The underlying relationship of $\{(x_{0}, y_{1}), (x_{1}, y_{1}), (x_{2}, y_{2}), \ldots, (x_{m}, y_{m})\}$ points can therefore be described as

$$y_{i} = \theta_{0} + \theta_{1} x_{i} + \varepsilon_{i}$$

where $\varepsilon_{i}$ are the residuals, i.e. differences between actual and predicted values of the dependent variable.
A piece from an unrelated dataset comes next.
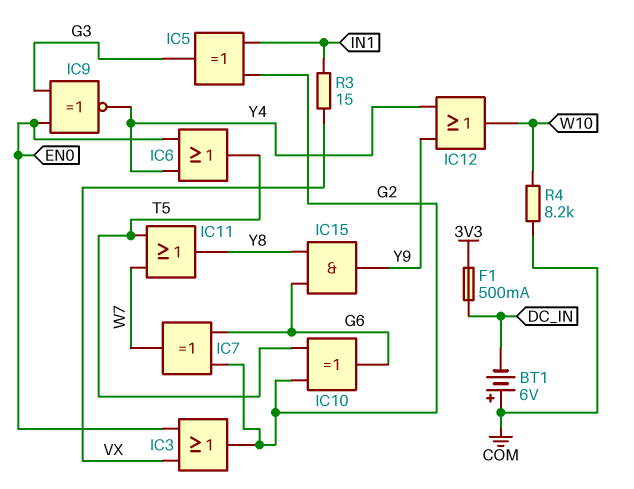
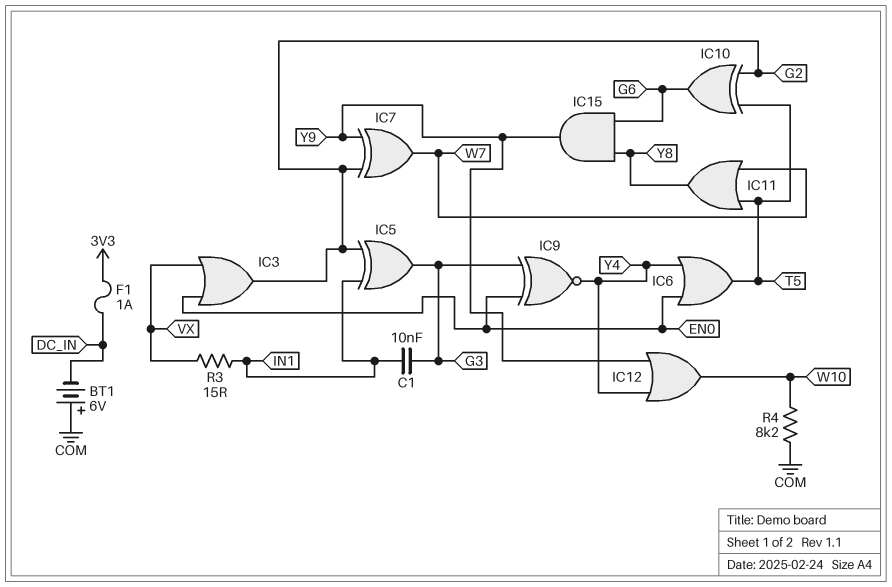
C1: none -> 10nF (G3, IN1)
F1: 500mA (3V3, DC_IN) -> 1A (3V3, DC_IN)
IC7: XOR (in G2, in G6, out W7) -> XOR (in G2, in Y9, out W7)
The "line of best fit" is found by minimizing the square residuals.
$$\min_{\theta_{0}, \theta_{1}}J(\theta_{0}, \theta_{1}) = \sum_{i=0}^{m} \varepsilon_{i}^{2} = \sum_{i=0}^{m} \left(y_{i} - \theta_{0} + \theta_{1} x_{i}\right)^{2}$$

This can be found analytically by finding the stationary point
$$\frac{\partial \varepsilon_{i}^{2}}{\partial \theta_{0}} = 0, \frac{\partial \varepsilon_{i}^{2}}{\partial \theta_{1}} = 0$$

I'm skipping some math because it's a bit more typing that I want to do in LaTeX, but the end result is

$$\theta_{1} = \frac{Cov(x,y)}{Var(x)} = \frac{\sum_{i=1}^{m} (x_{i} - \overline{x})(y_{i} - \overline{y})}{\sum_{i=1}^{m} (x_{i} - \overline{x})^{2}} \\
\theta_{0} = \overline{y} - \theta_{1} \overline{x}$$

## More general linear regression

Now consider more generally, a model for $n$ input variables. 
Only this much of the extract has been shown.